The late photographer Eddie Adams took pictures of hundreds of celebrities and politicians — everyone from Fidel Castro to Mother Teresa to Arnold Schwarzenegger (whom he captured in a bathtub with a rubber duck) — but some of his most searing portraits come from his work during the Vietnam War.
One photo is so iconic that it is the picture most people think of when they think of Vietnam: a Vietnamese general in Saigon executing a Viet Cong suspect. But the Pulitzer Prize Adams won for this photograph left him pained and conflicted for the rest of his life.
Adams died of Lou Gehrig's disease in 2004. His war photographs were never published in a book during his lifetime — people who knew him say the photographer had an intense desire to be perfect, so book projects were always delayed. Now, four-and-a-half years after his death, Eddie Adams: Vietnam presents a collection of his photographs from the war, and the Umbrage Gallery in Brooklyn is hosting an exhibition of his work, which runs until April 30.
Hal Buell, who ran The Associated Press photo service for 23 years, says the Vietnam War was a turning point for war photographers like Adams.
"No war was ever photographed the way Vietnam was, and no war will ever be photographed again the way Vietnam was photographed," he says. There was no censorship. All a photographer had to do, says Buell, "is convince a helicopter pilot to let him get on board a chopper going out to a battle scene. So photographers had incredible access, which you don't get anymore."
Adams' close-up portraits and emphasis on intimate storytelling presented a new way to photograph war. One portrait shows a marine with an intense expression out in the field on the phone, perhaps calling for air support. There's a picture of soldiers coming into a village — your eyes focus on a woman and her child trying to flee. There's a young Vietnamese man being interrogated, a spear pointed at his throat.

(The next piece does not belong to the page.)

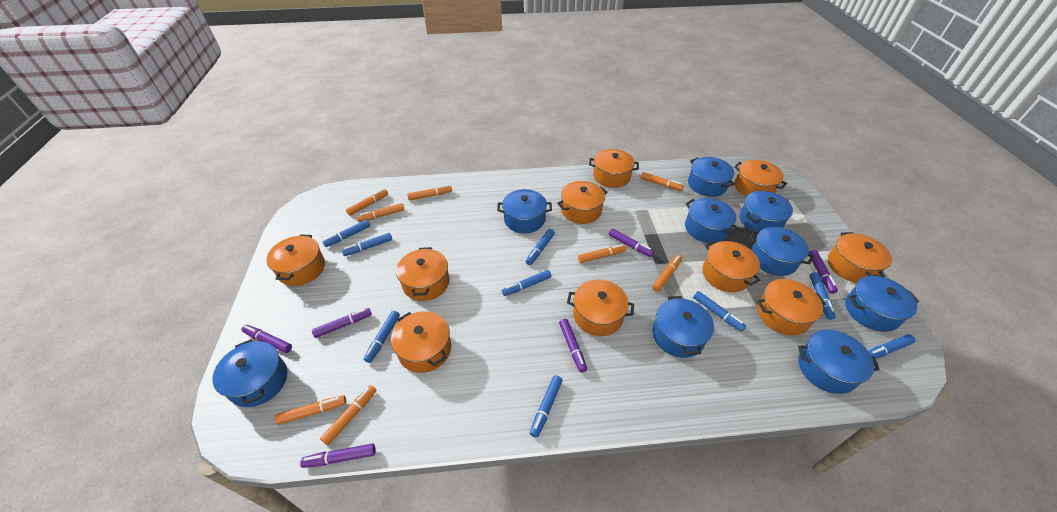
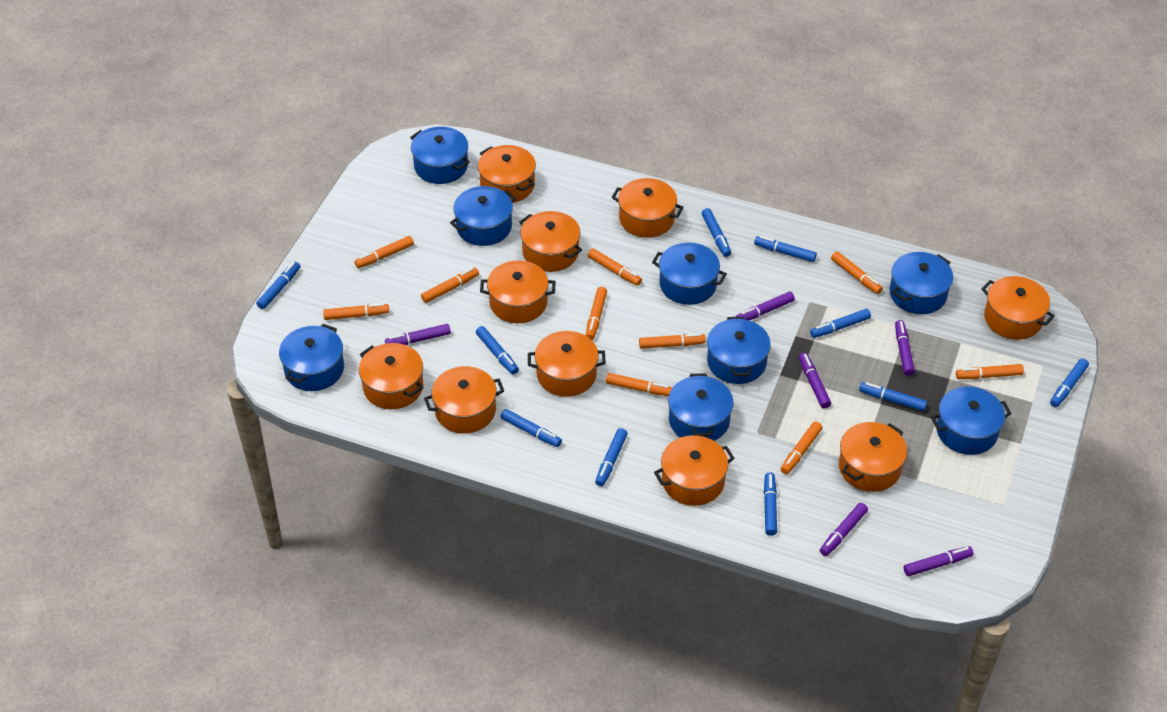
blue marker: 9 -> 10
blue pot: 9 -> 8
orange marker: 8 -> 10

Former AP and CNN correspondent Peter Arnett was with Adams in Vietnam. He says that some 60 journalists and photographers were killed in Vietnam, but even so, there were always enthusiastic young reporters and photographers eager to take their places.
"This was the last great wire service war, and there was enormous competition between UPI and AP," explains Arnett.
Because of the draft, says Arnett, most journalists chronicling Vietnam had been in the military. They could relate to the troops and had a better understanding of what was going on. Adams, who had been a combat photographer with the U.S. Marine Corps in Korea, loved the Marines, and many of his best photographs are of Marine operations.
But his most famous and most disturbing photograph was shot on the streets of Cholon, the Chinese section of Saigon. The incident took place on the second day of the Tet Offensive in 1968, a watershed battle that changed public perceptions of the war. Adams saw a soldier drag a man in a checkered shirt out of a building. In the documentary An Unlikely Weapon: The Eddie Adams Story, Adams describes what happened.
"They were taking him by the hand and pulled him out in the street," he said. "Now any photographer, when you grab a prisoner, in New York or something, you just follow him, and it's a picture. You follow until he is put into a wagon and driven away."
But walking into the frame of his camera was Brig. Gen. Nguyen Ngoc Loan, raising a pistol. Normally, that was a method of interrogation — holding a weapon to a suspect's head and asking questions. As Buell tells it, "This man just raised the pistol and Eddie made a picture of an interrogation, but the man pulled the trigger."
One of Adams' frames was the very instant the bullet entered the man's head — the moment of death.
The picture went around the world. It was held up at demonstrations by members of the intensifying anti-war movement and became one of the two or three iconic photos that symbolized the war for many people. Ironically, there are films of that same execution. But Buell and Arnett both argue that the still photo had more of an impact.
"You can see the gun, you can see the expression on the man's face as the bullet enters his head, and you see the soldier on the left who is wincing at the thing that has happened," says Buell. "With the still picture, you have time to consider all these factors."
Arnett calls the picture a "brilliant piece of photography. He had the courage to stand a foot or two away from a murderous officer who had his pistol out and shot the man in front of him."
But Adams, who considered himself a patriot and a Marine, never came to terms with the fact that the anti-war movement saw that photograph as proof that the Vietnam War was unjustified. In fact, he believed to the end of his life that the picture only told part of the truth. The untold story was that on the day of the execution, an aid to Loan was killed by insurgents. After Loan pulled the trigger, he walked by Adams and said, "They killed many of our people and many of yours."
In An Unlikely Weapon, Adams said he found the attention given to this photo disturbing: "I still don't understand to this day why it was so important, because I have heard so many different versions of what this picture did, like it helped end the war in Vietnam."